It can help to implement generic zero copy between device and related
operations, such as ublk, fuse, vdpa, even network receive or whatever.

Signed-off-by: Ming Lei <ming.lei@redhat.com>
---
 include/linux/io_uring_types.h | 33 +++++++++++++++++++
 io_uring/io_uring.c            | 10 +++++-
 io_uring/io_uring.h            |  5 +++
 io_uring/kbuf.c                | 60 ++++++++++++++++++++++++++++++++++
 io_uring/kbuf.h                | 13 ++++++++
 io_uring/net.c                 | 23 ++++++++++++-
 io_uring/opdef.c               |  4 +++
 io_uring/opdef.h               |  2 ++
 io_uring/rw.c                  | 20 +++++++++++-
 9 files changed, 167 insertions(+), 3 deletions(-)
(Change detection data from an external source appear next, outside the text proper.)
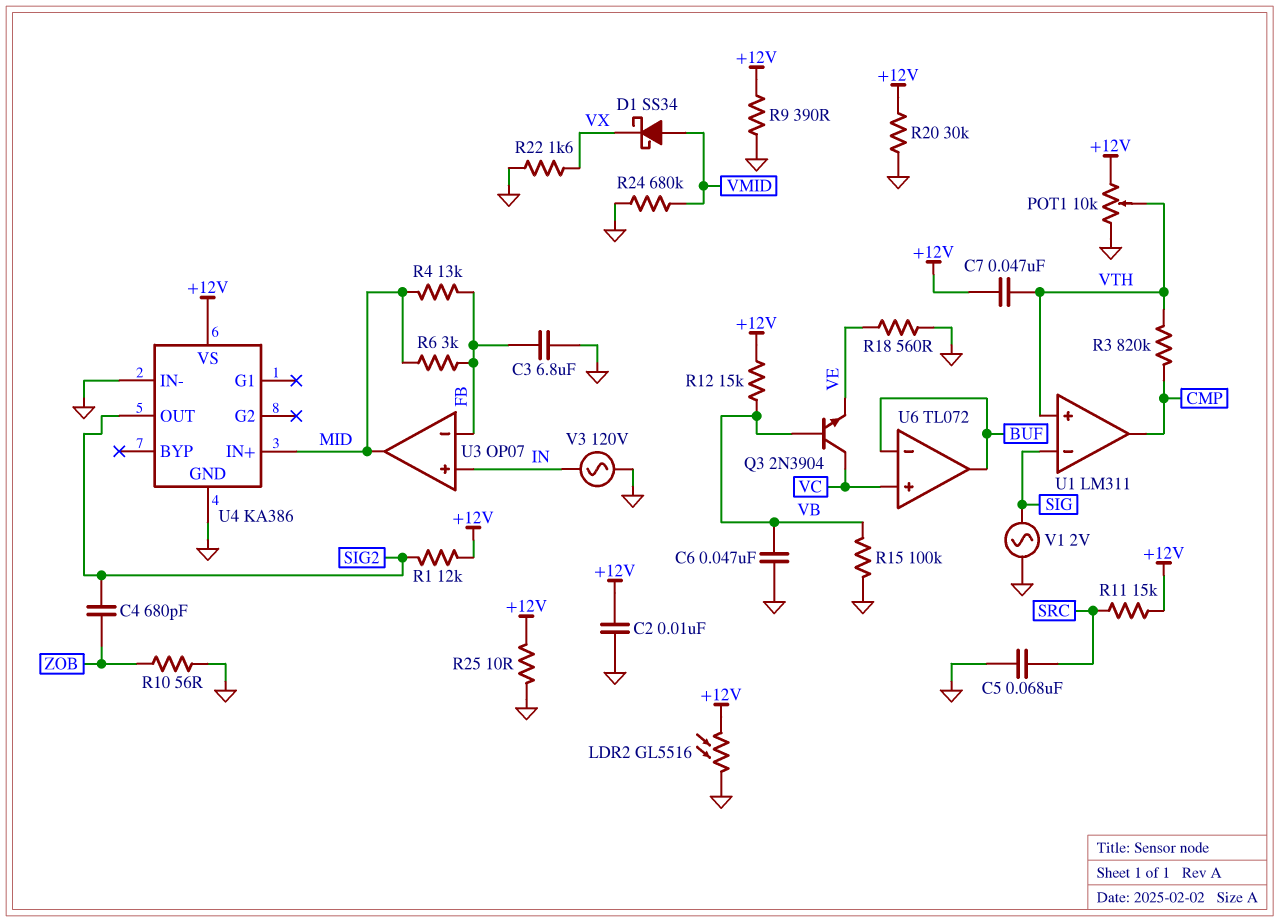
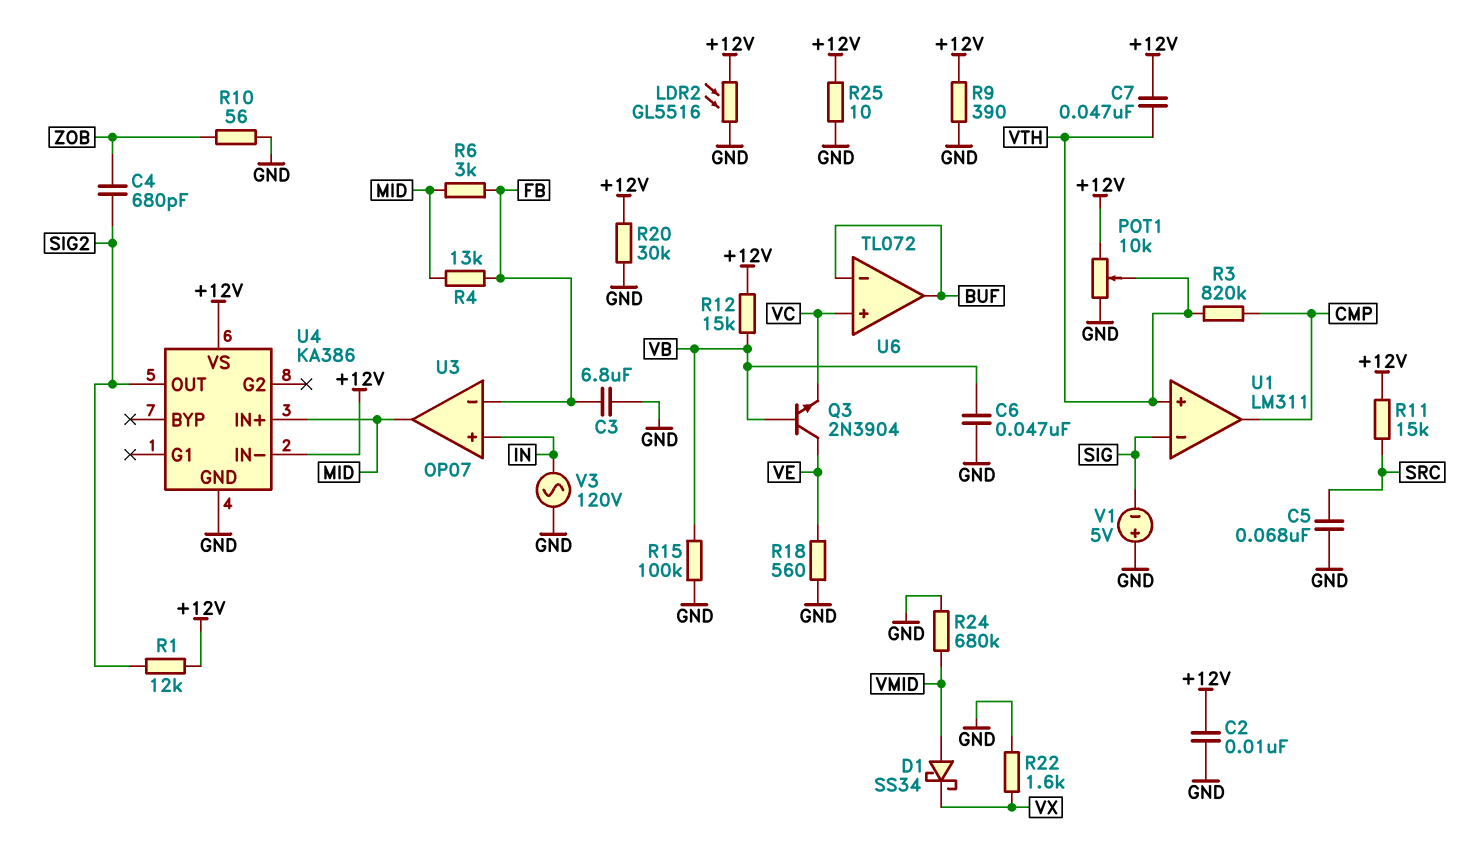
Q3: NPN 2N3904 (B VB, C VC, E VE) -> NPN 2N3904 (B VB, C VE, E VC)
U4 pin IN-: GND -> +12V
V1: AC 2V (GND, SIG) -> 5V (plus GND, minus SIG)

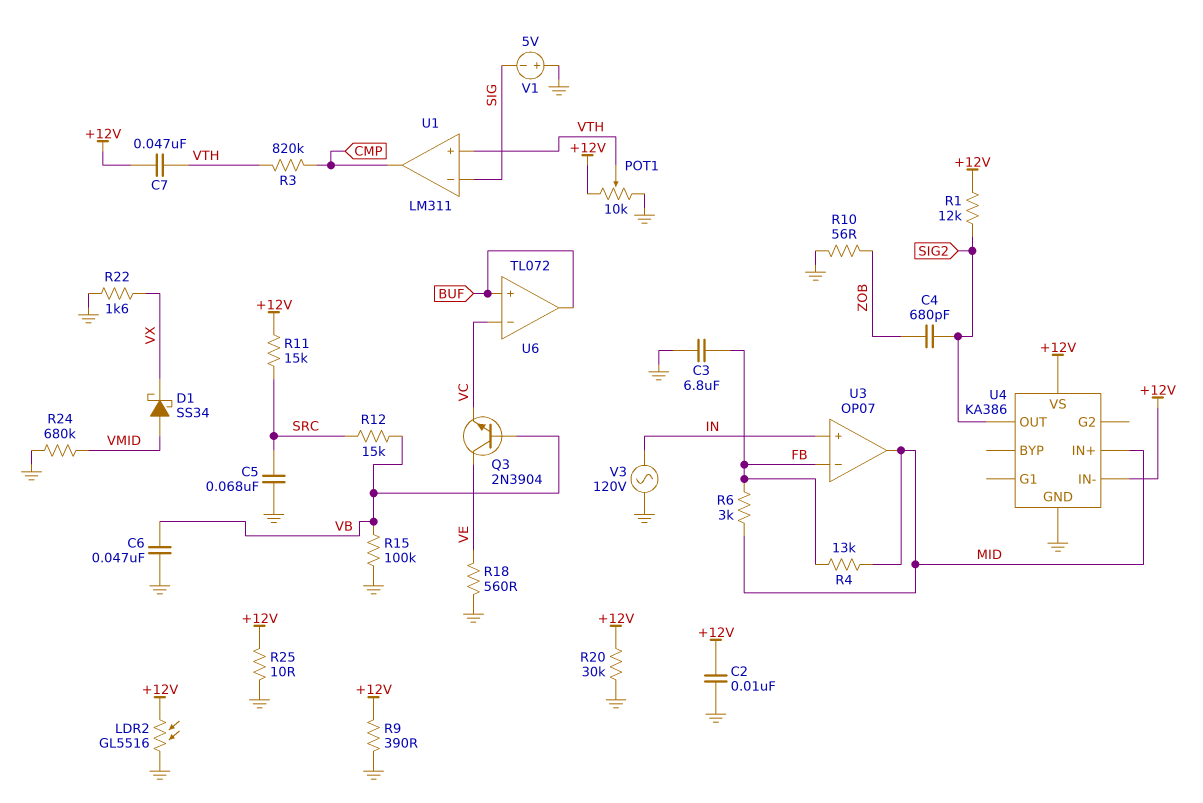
R12: 15k (+12V, VB) -> 15k (SRC, VB)
U6 pin in+: VC -> BUF
U6 pin in-: BUF -> VC

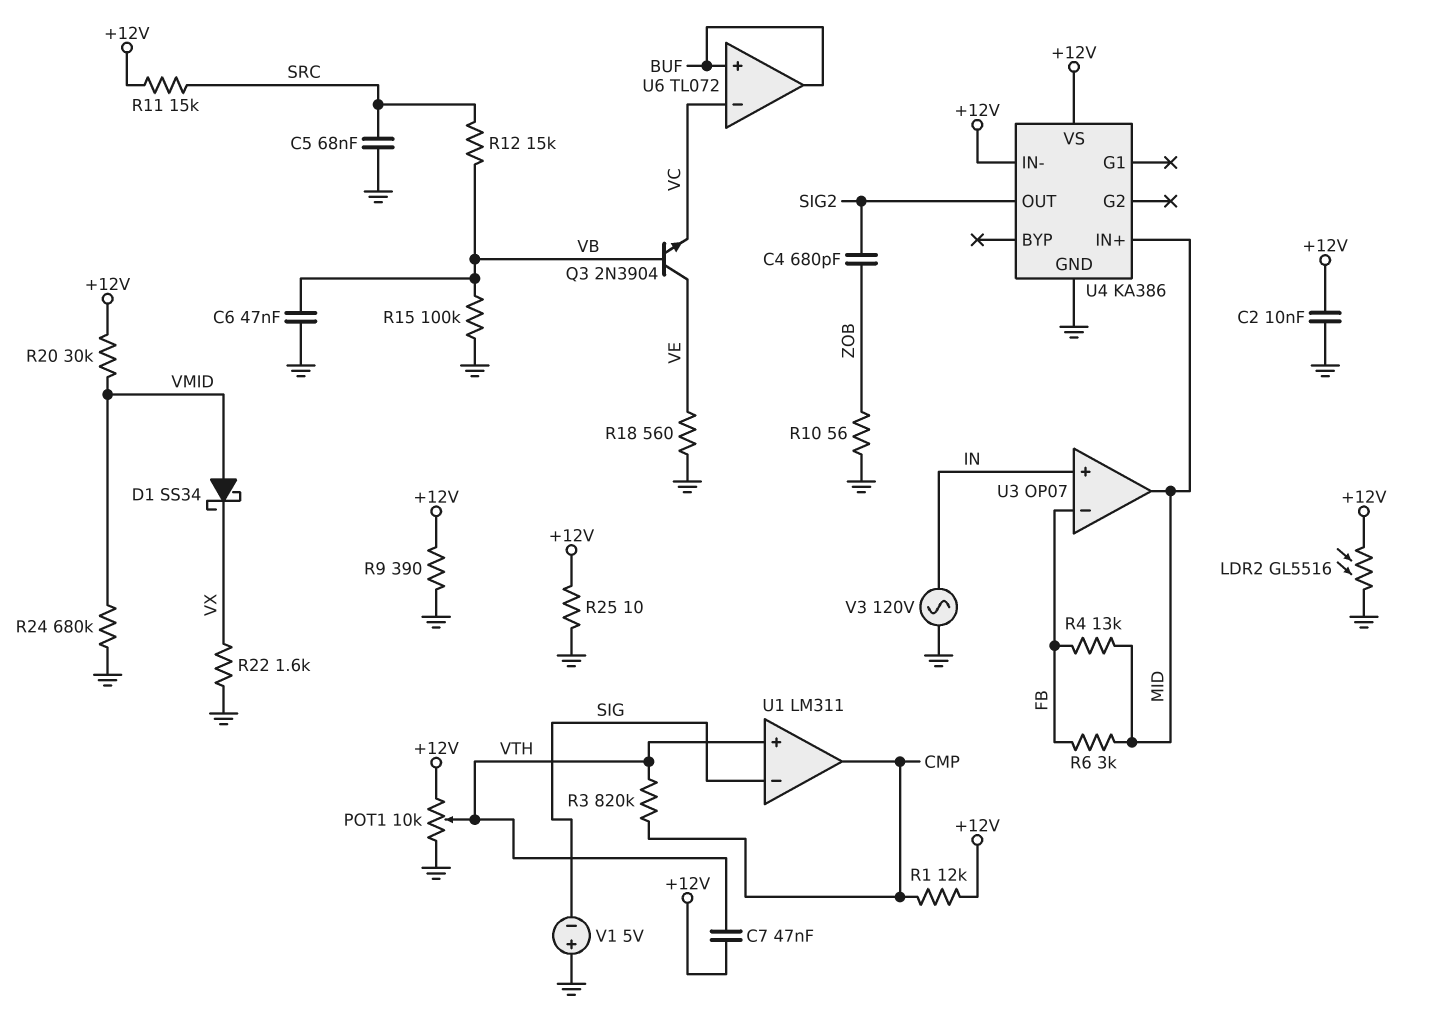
C3: 6.8uF (FB, GND) -> none
R1: 12k (+12V, SIG2) -> 12k (+12V, CMP)
R20: 30k (+12V, GND) -> 30k (+12V, VMID)

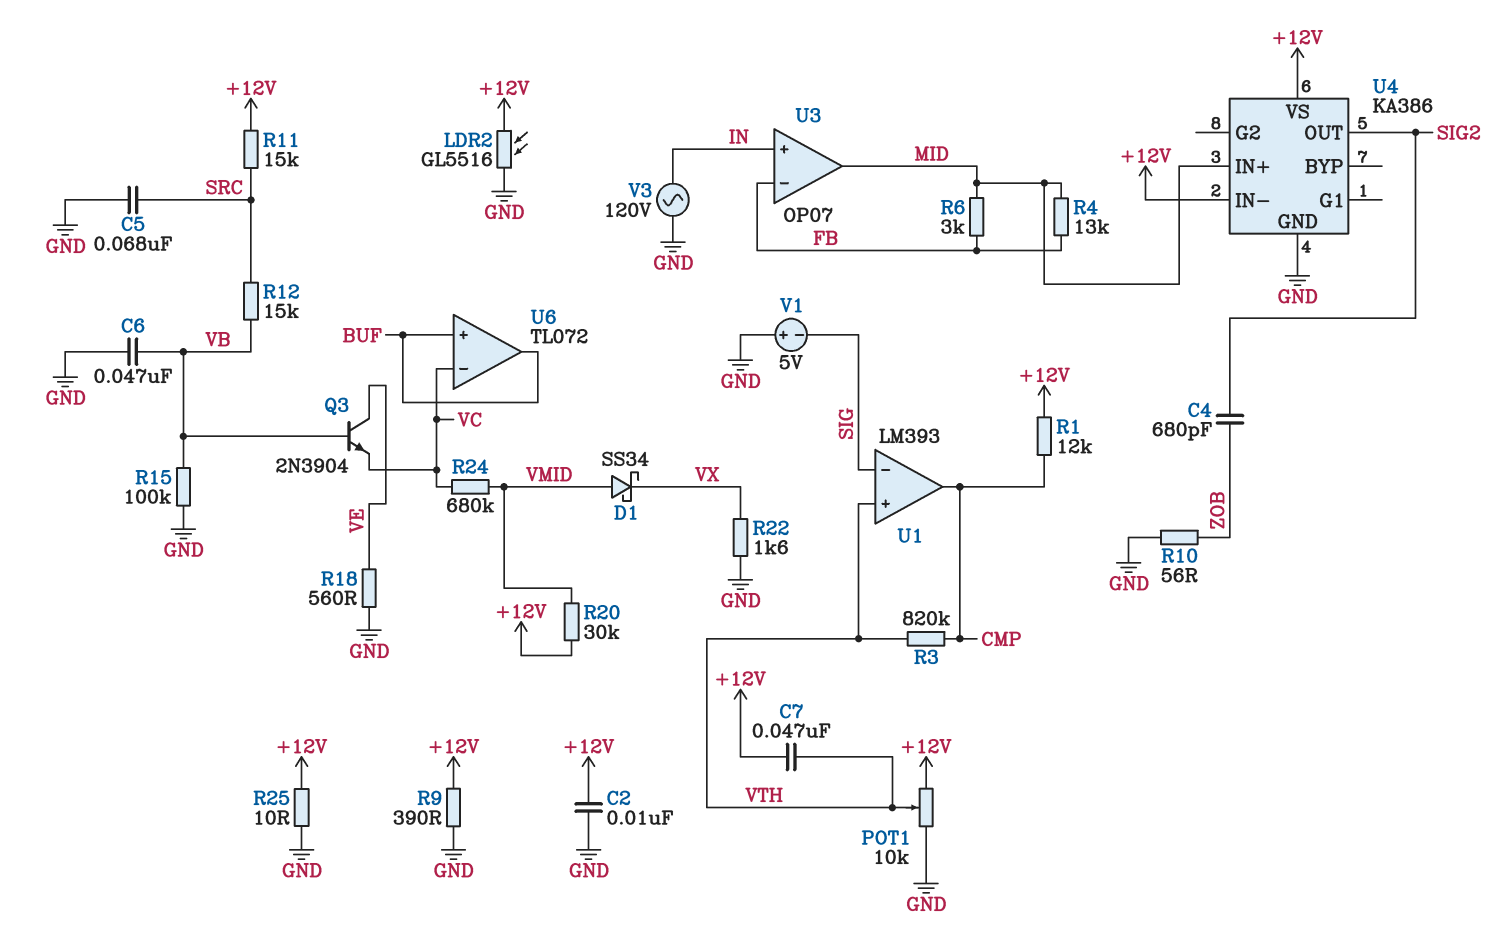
R24: 680k (GND, VMID) -> 680k (VC, VMID)
U1: LM311 -> LM393

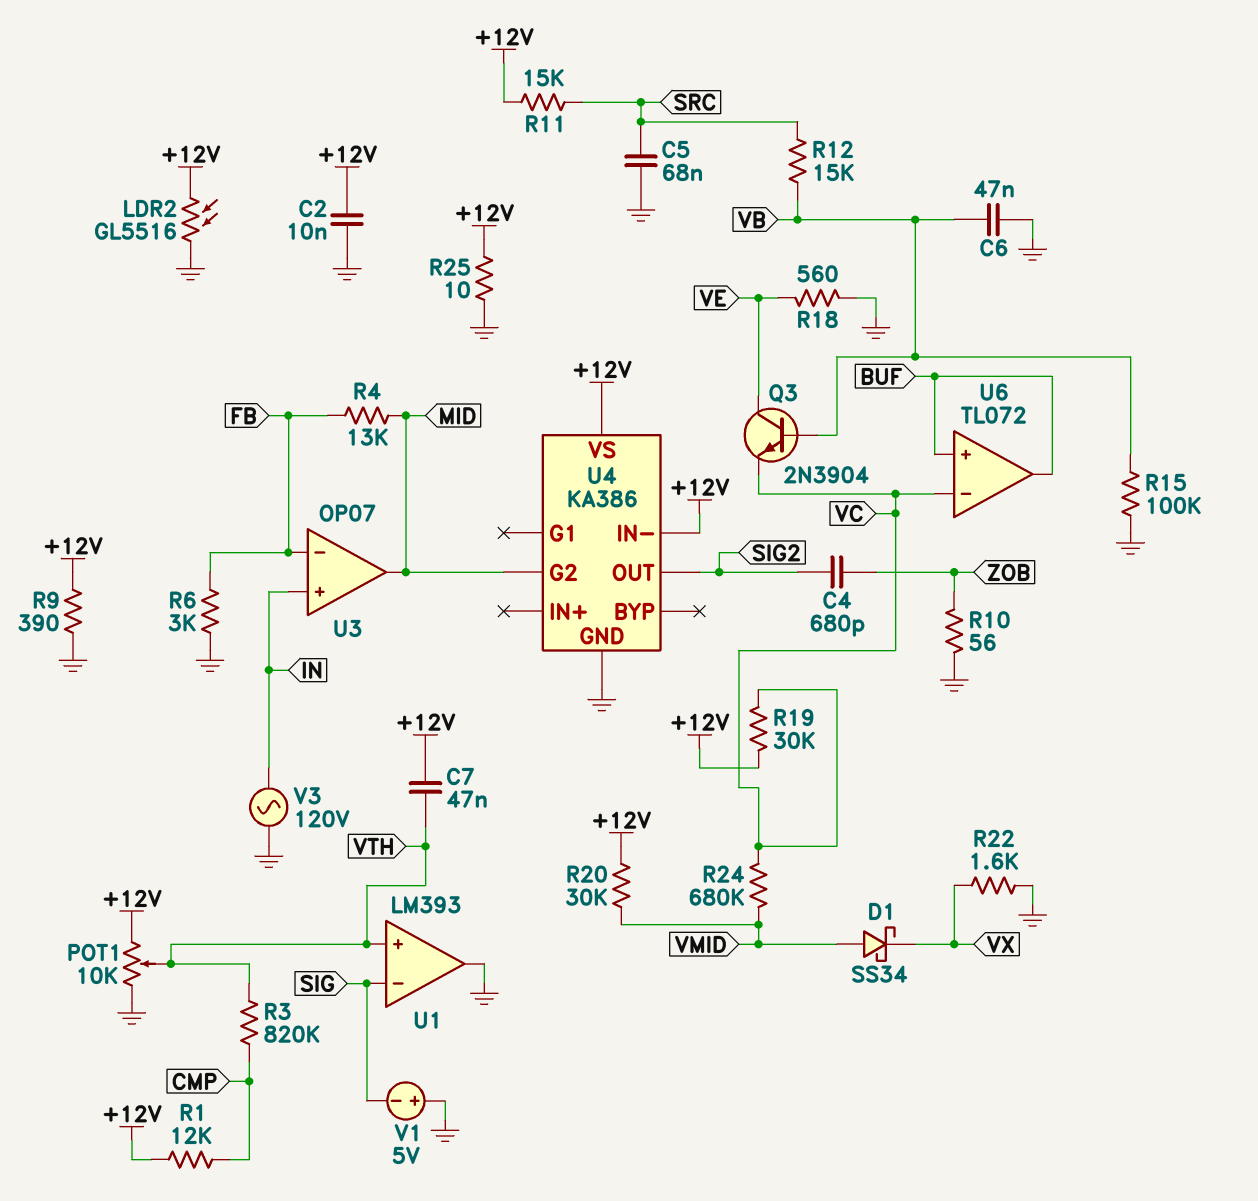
R6: 3k (FB, MID) -> 3k (FB, GND)
R19: none -> 30k (+12V, VC)
U1 pin out: CMP -> GND
U4 pin G2: none -> MID
U4 pin IN+: MID -> none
diff --git a/include/linux/io_uring_types.h b/include/linux/io_uring_types.h
index f56f37833239..918b5ae8a00e 100644
--- a/include/linux/io_uring_types.h
+++ b/include/linux/io_uring_types.h
@@ -6,6 +6,7 @@
 #include <linux/task_work.h>
 #include <linux/bitmap.h>
 #include <linux/llist.h>
+#include <linux/bvec.h>
 #include <uapi/linux/io_uring.h>
 
 enum {
@@ -39,6 +40,26 @@ enum io_uring_cmd_flags {
 	IO_URING_F_COMPAT		= (1 << 12),
 };
 
+struct io_uring_kernel_buf;
+typedef void (io_uring_buf_giveback_t) (const struct io_uring_kernel_buf *);
+
+/* buffer provided from kernel */
+struct io_uring_kernel_buf {
+	unsigned long		len;
+	unsigned short		nr_bvecs;
+	unsigned char		dir;	/* ITER_SOURCE or ITER_DEST */
+
+	/* offset in the 1st bvec */
+	unsigned int		offset;
+	const struct bio_vec	*bvec;
+
+	/* called when we are done with this buffer */
+	io_uring_buf_giveback_t	*grp_kbuf_ack;
+
+	/* private field, user don't touch it */
+	struct bio_vec		__bvec[];
+};
+
 struct io_wq_work_node {
 	struct io_wq_work_node *next;
 };
@@ -472,6 +493,7 @@ enum {
 	REQ_F_BUFFERS_COMMIT_BIT,
 	REQ_F_SQE_GROUP_LEADER_BIT,
 	REQ_F_SQE_GROUP_DEP_BIT,
+	REQ_F_GROUP_KBUF_BIT,
 
 	/* not a real bit, just to check we're not overflowing the space */
 	__REQ_F_LAST_BIT,
@@ -558,6 +580,8 @@ enum {
 	REQ_F_SQE_GROUP_LEADER	= IO_REQ_FLAG(REQ_F_SQE_GROUP_LEADER_BIT),
 	/* sqe group with members depending on leader */
 	REQ_F_SQE_GROUP_DEP	= IO_REQ_FLAG(REQ_F_SQE_GROUP_DEP_BIT),
+	/* group lead provides kbuf for members, set for both lead and member */
+	REQ_F_GROUP_KBUF	= IO_REQ_FLAG(REQ_F_GROUP_KBUF_BIT),
 };
 
 typedef void (*io_req_tw_func_t)(struct io_kiocb *req, struct io_tw_state *ts);
@@ -641,6 +665,15 @@ struct io_kiocb {
 		 * REQ_F_BUFFER_RING is set.
 		 */
 		struct io_buffer_list	*buf_list;
+
+		/*
+		 * store kernel buffer provided by sqe group lead, valid
+		 * IFF REQ_F_GROUP_KBUF
+		 *
+		 * The buffer meta is immutable since it is shared by
+		 * all member requests
+		 */
+		const struct io_uring_kernel_buf *grp_kbuf;
 	};
 
 	union {
diff --git a/io_uring/io_uring.c b/io_uring/io_uring.c
index 986048bdc546..ae113fcce992 100644
--- a/io_uring/io_uring.c
+++ b/io_uring/io_uring.c
@@ -116,7 +116,7 @@
 
 #define IO_REQ_CLEAN_FLAGS (REQ_F_BUFFER_SELECTED | REQ_F_NEED_CLEANUP | \
 				REQ_F_POLLED | REQ_F_INFLIGHT | REQ_F_CREDS | \
-				REQ_F_ASYNC_DATA)
+				REQ_F_ASYNC_DATA | REQ_F_GROUP_KBUF)
 
 #define IO_REQ_CLEAN_SLOW_FLAGS (REQ_F_REFCOUNT | REQ_F_LINK | REQ_F_HARDLINK |\
 				 REQ_F_SQE_GROUP | IO_REQ_CLEAN_FLAGS)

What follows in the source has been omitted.